Sylvie Auxilien¹, Fatima El Khadali², Anette Rasmussen, Stephen Douthwaite³, and Henri Grosjean³⁴

From the Laboratoire d'Enzymologie et Biochimie Structurales, CNRS, Avenue de la Terrasse, 91198 Gif-sur-Yvette, France and the Department of Biochemistry and Molecular Biology, University of Southern Denmark, Campusvej 55, DK-5230 Odense M, Denmark

Members of the archease superfamily of proteins are represented in all three domains of life. Archease genes are generally located adjacent to genes encoding proteins involved in DNA or RNA processing. Archease have therefore been predicted to play a modulator or chaperone role in selected steps of DNA or RNA metabolism, although the roles of archeases remain to be established experimentally. Here we report the function of one of these archeases from the hyperthermophile Pyrococcus abyssi. The corresponding gene (PAB1946) is located in a bicistronic operon immediately upstream from a second open reading frame (PAB1947), which is shown here to encode a tRNA m⁵C methyltransferase. In vitro, the purified recombinant methyltransferase catalyzes m⁵C formation at several cytosines within tRNAs with preference for C49. The specificity of the methyltransferase is increased by the archease. In solution, the archease exists as a monomer, trimer, and hexamer. Only the oligomeric states bind the methyltransferase and prevent its aggregation, in addition to hindering dimerization of the methyltransferase-tRNA complex. This P. abyssi system possibly reflects the general function of archeases in preventing protein aggregation and modulating the function of their accompanying proteins.

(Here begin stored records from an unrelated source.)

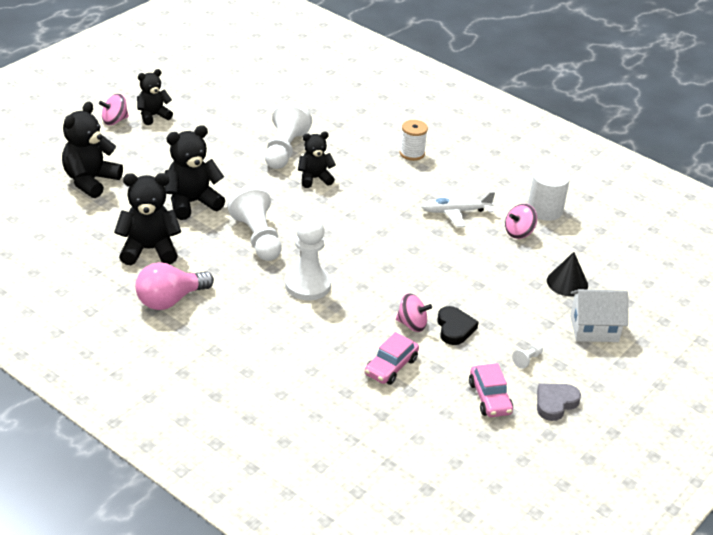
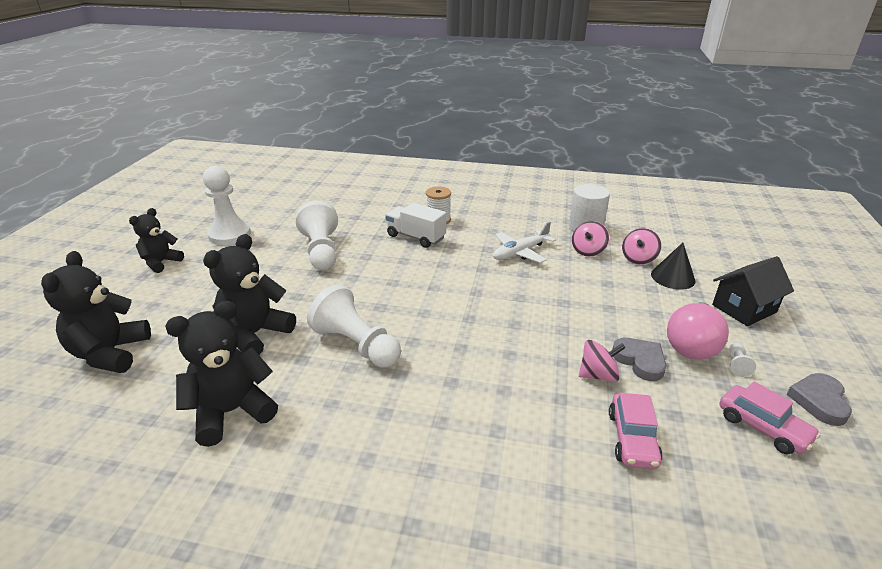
camera: 25 degrees left, 5 degrees down
(114, 120) = (116, 279): pink spinning top -> pink spinning top (638, 259)
(170, 300) = (300, 473): pink light bulb -> pink light bulb (691, 345)
(307, 285) = (454, 377): white pawn -> white pawn (230, 235)
(314, 178) = (370, 266): black teddy bear -> none
(376, 164) = (416, 237): none -> white truck
(454, 328) = (640, 361): black heart -> grey heart
(594, 328) = (744, 308): white house -> black house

Received for publication, August 4, 2006 , and in revised form, April 27, 2007.

^* This work was supported by grants from CNRS (Programme Interdépartemental de Géomicrobiologie des Environnements Extrêmes GEOMEX) (to H. G.) and Grant FNU-Rammebevilling 21-04-0520 from the Danish Research Agency, and the Nucleic Acid Center (to S. D.). The costs of publication of this article were defrayed in part by the payment of page charges. This article must therefore be hereby marked "advertisement"in accordance with 18 U.S.C. Section 1734 solely to indicate this fact.

The on-line version of this article (available at http://www.jbc.org) contains supplemental Figs. S1 and S2 and two references.

² Present address: Structural Motility, Institut Curie, CNRS, 26 Rue d'Ulm, 75248 Paris, France.

³ Both authors contributed equally to this work.

⁴ Present address: Institut de Génétique et Microbiologie, Université Paris-Sud, CNRS, 91405 Orsay, France.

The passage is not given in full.